8 same-sex couples sue Missouri over gay marriage ban

KANSAS CITY, Mo. - Members of the ACLU marched up the steps of the Jackson County courthouse Wednesday to file a petition that could pave the way for same-sex marriage in Missouri.

Local residents Jim MacDonald and Andy Schuerman said the current law discriminates against their family by denying them equal rights to benefits, equal say in medical treatment and equal say in daycare, education and financial decisions for their 3-year-old daughter, Grace.

They and seven other couples filed suit to challenge the constitutionality of Missouri's ban on same sex marriage.
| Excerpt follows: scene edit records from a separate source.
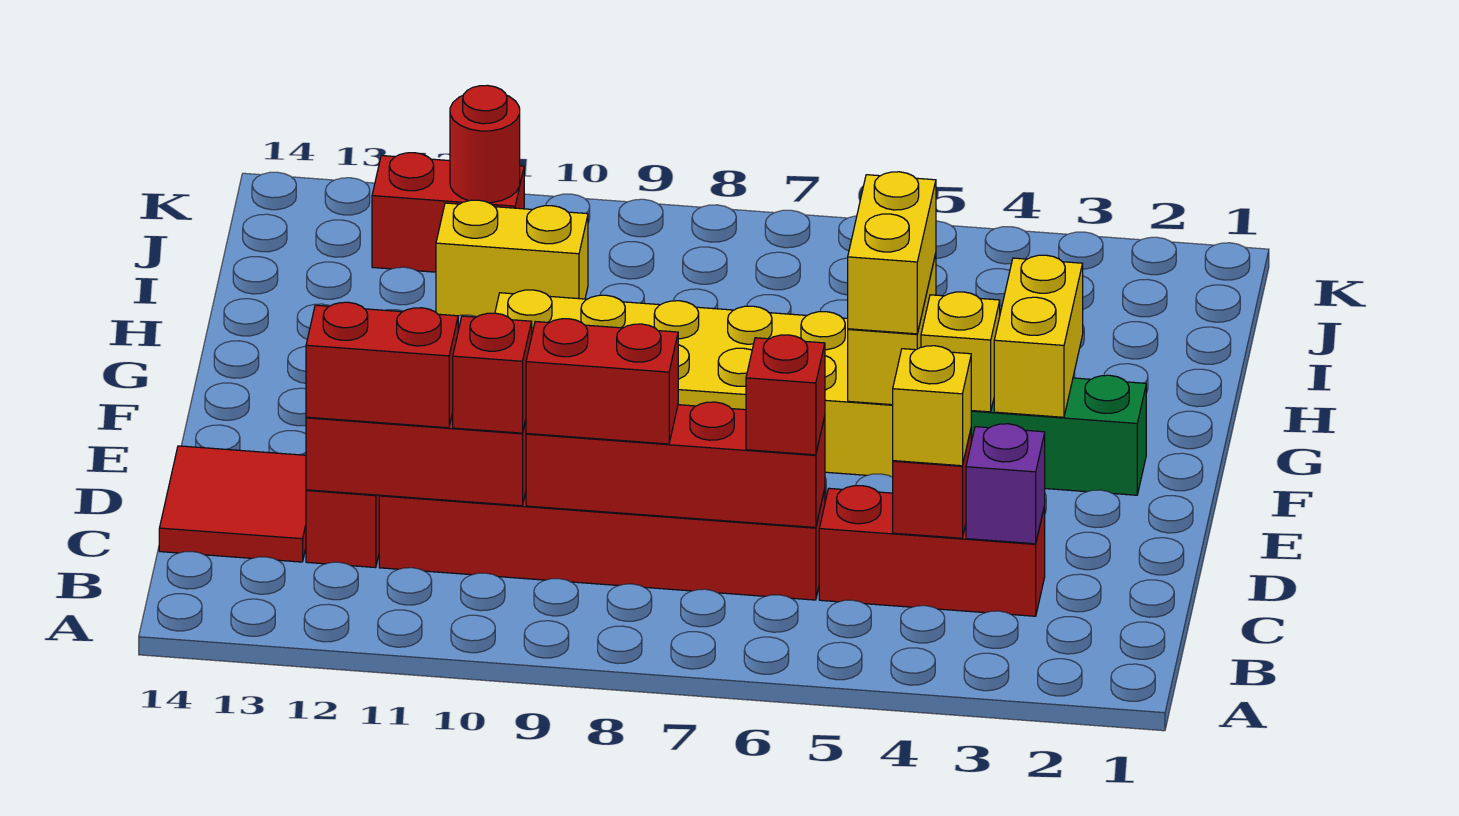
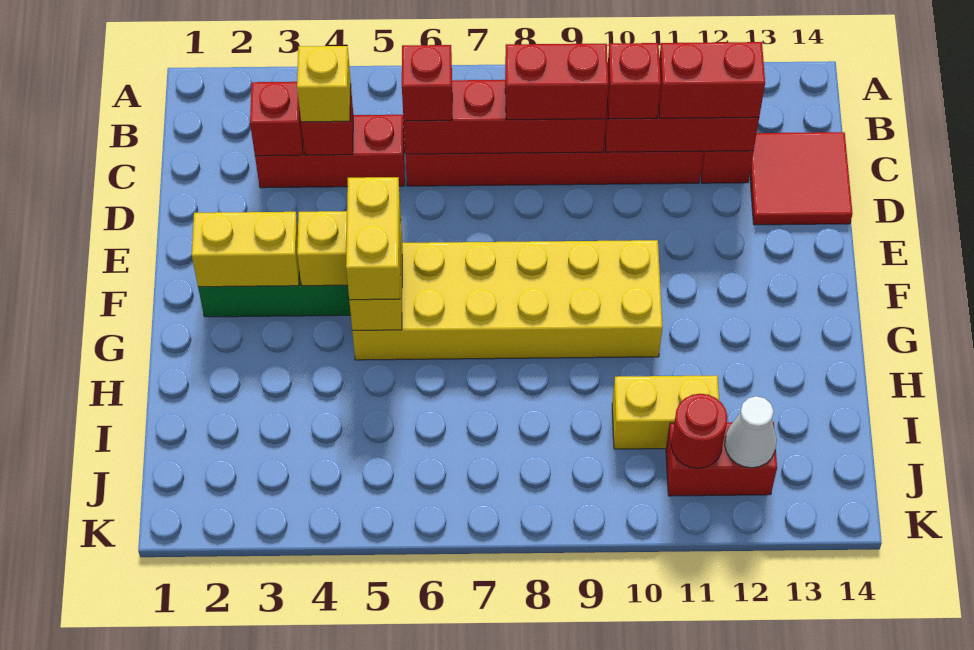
purple brick C3 level 2 -> red brick C3 level 2
yellow brick F3:G3 level 2 -> yellow brick F2:F3 level 2
none -> white cone J12 level 2

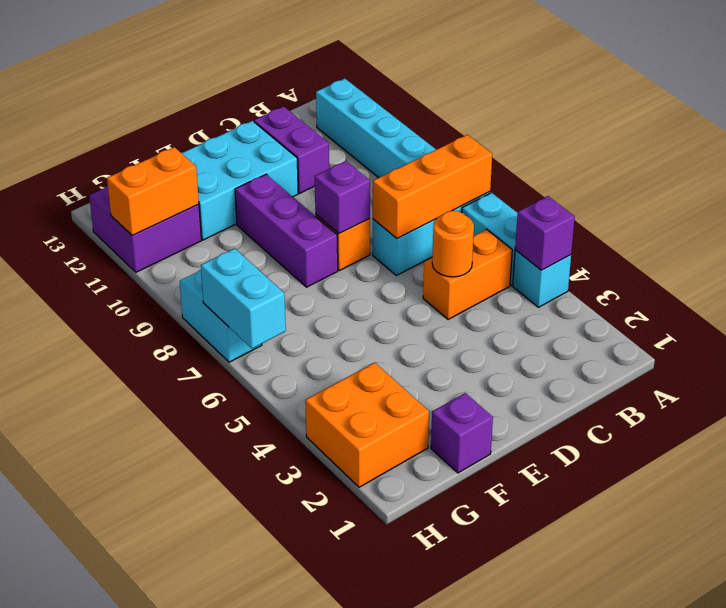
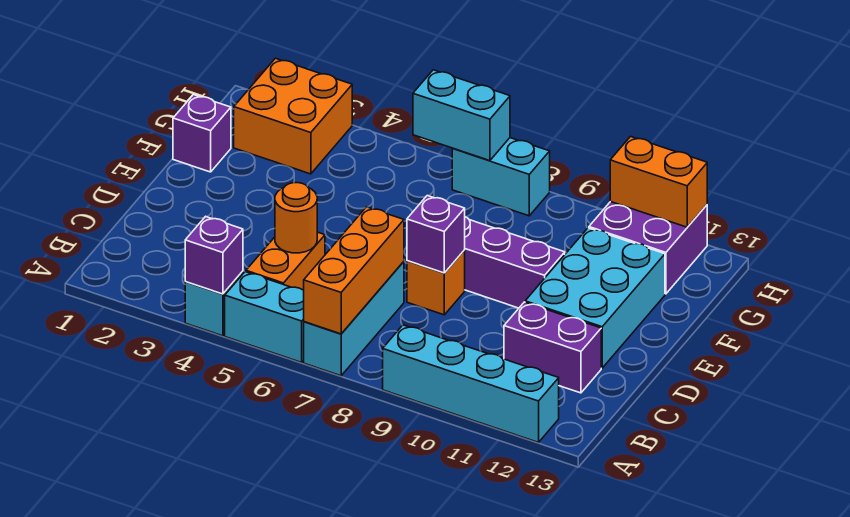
orange brick G11:H11 level 2 -> orange brick H11:H12 level 2

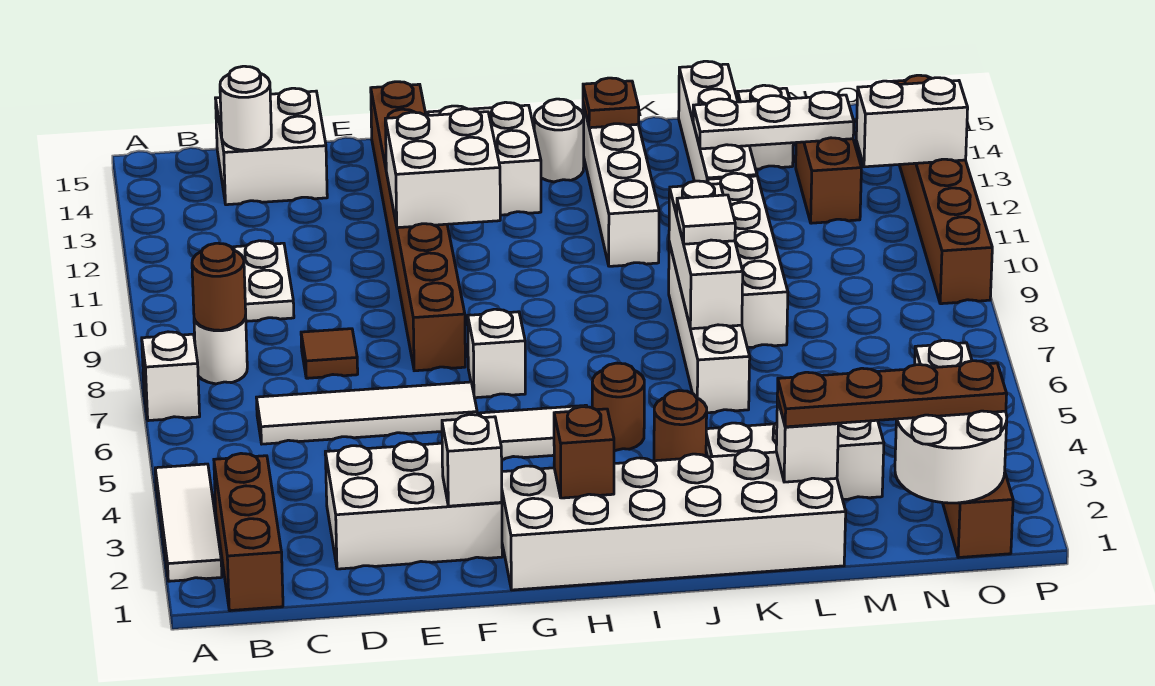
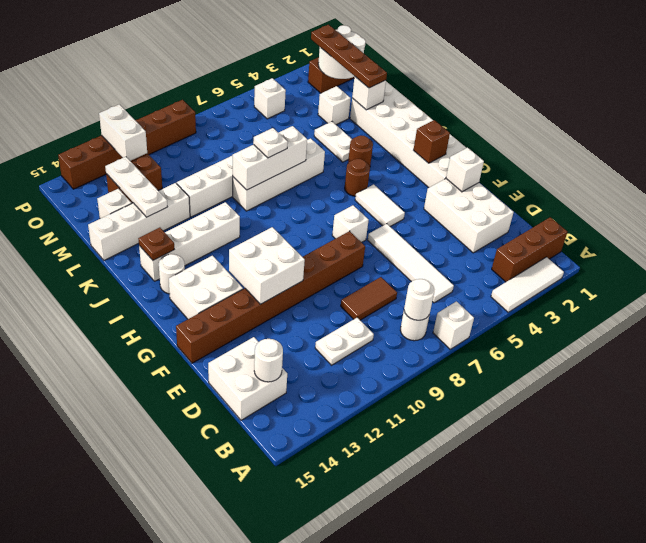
brown round brick B8 level 2 -> white round brick B8 level 2
brown tile D8 level 1 -> brown tile D8:D9 level 1
white tile K8 level 3 -> white plate K8 level 3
The suit, filed on Wednesday, asks the state to validate the marriages of all gay couples in Missouri who were married in other states where it's legal.

The 10,000 same sex couples living in Missouri want to enjoy the same state benefits and protections as heterosexual couples.

It would not allow couples to get married in Missouri.

Schuerman is Grace's biological father. MacDonald adopted her as his daughter, enabling them both to serve as her legal fathers. MacDonald says it was a difficult process that same-sex couples don't have to tackle.

"Family means everything to me. My husband Andy has similar values and I think that's what brought us together. We are hoping Missouri will recognize those values," he explained.

Missouri was the first state to pass a constitutional same-sex marriage ban in 2004. It passed with more than 70 percent of the vote.

U.S. Rep. Vicky Hartzler, who led the fight to get the constitutional amendment passed, said on Wednesday, "The people of Missouri voted overwhelmingly to define marriage as between a man and a woman in our Constitution. That's not unconstitutional. That's democracy in action. People have a right to decide the policies that govern them and I look forward to the courts upholding that right."

However, Jeffrey Mittman, executive director of the American Civil Liberties Union of Missouri said 2014 could be the right time since there's been a big cultural shift in recent years.

"Because of the many benefits of marriage, Missouri has traditionally recognized lawful marriages performed in other states," he said. "We know that the people of Missouri are fair-minded and did not intend to harm these eight families and others like them, but our current laws do harm them."